People who believe you can't have too much of a good thing obviously haven't worked with inventory! Operations managers know inventory dispels this adage and face the constant challenge of keeping inventory levels as low as possible without increasing overall costs or negatively impacting product availability. This isn't an easy job, especially since inventory rears its head throughout any organization--from raw materials, to work-in-process, to finished goods.

"Making the Supply Chain Management Business Case" in the April 2004 issue of Strategic Finance made the point that

effective inventory management is critical to overall corporate performance. Savvy supply chain management (SCM) techniques drive profits. In fact, companies using advanced SCM techniques are 40% more profitable than companies that don't.

This time around I'll motivate you to review--and challenge--the techniques and processes that support inventory management policies and practices by walking you through the following topics:

* The role of inventory,

* The basis and motivation for commonly used techniques to determine inventory policy, and

* The potential impact that technological advances can have in these areas.

I hope this article whets your appetite for an article in a future issue that will look more deeply at the actual techniques and underlying calculations.

First, let's look at the role of inventory.
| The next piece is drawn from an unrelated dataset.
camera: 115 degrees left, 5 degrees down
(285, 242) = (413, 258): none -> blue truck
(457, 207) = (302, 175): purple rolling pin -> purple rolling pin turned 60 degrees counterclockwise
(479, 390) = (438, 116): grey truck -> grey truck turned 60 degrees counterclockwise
Although inventory plays a variety of crucial roles, there are two main types--cycle inventory and safety or safety stock inventory.
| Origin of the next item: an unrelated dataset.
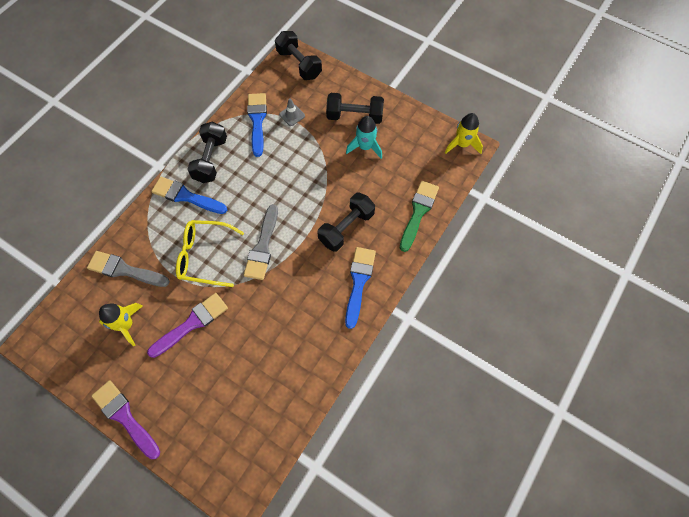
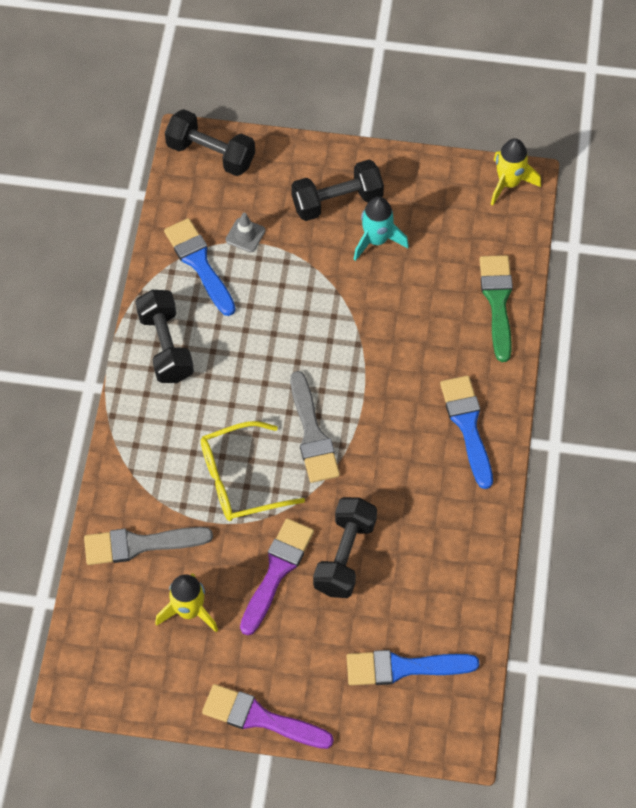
camera: 25 degrees left, 5 degrees down
(186, 196) = (162, 412): blue brush -> blue brush (403, 668)
(346, 228) = (412, 362): black dumbbell -> black dumbbell (345, 556)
From one perspective, inventory allows organizations to reduce total costs through achieving wide-scale operational efficiencies and economies of scale. From another perspective, safety or safety stock inventory acts as insurance by improving product availability and buffering against the everyday uncertainty the organization faces.

CYCLE INVENTORY

Cycle inventory allows a company to minimize total supply chain costs. This is based on the assumption that the future unfolds as expected (for example, future demand, yields, costs are all known in advance). Yes, you have a crystal ball. Still, virtually every operations department can realize benefits in one way or another if using cycle inventory techniques. Table 1 shows economies of scale that the purchasing, manufacturing, distribution, and sales departments can realize when they use the cycle inventory approach.

The natural question that arises is, "How much should be ordered and when?" Over the years, professionals have used various approaches and techniques to answer questions such as how much inventory should be on hand for each item at each location now and in the future.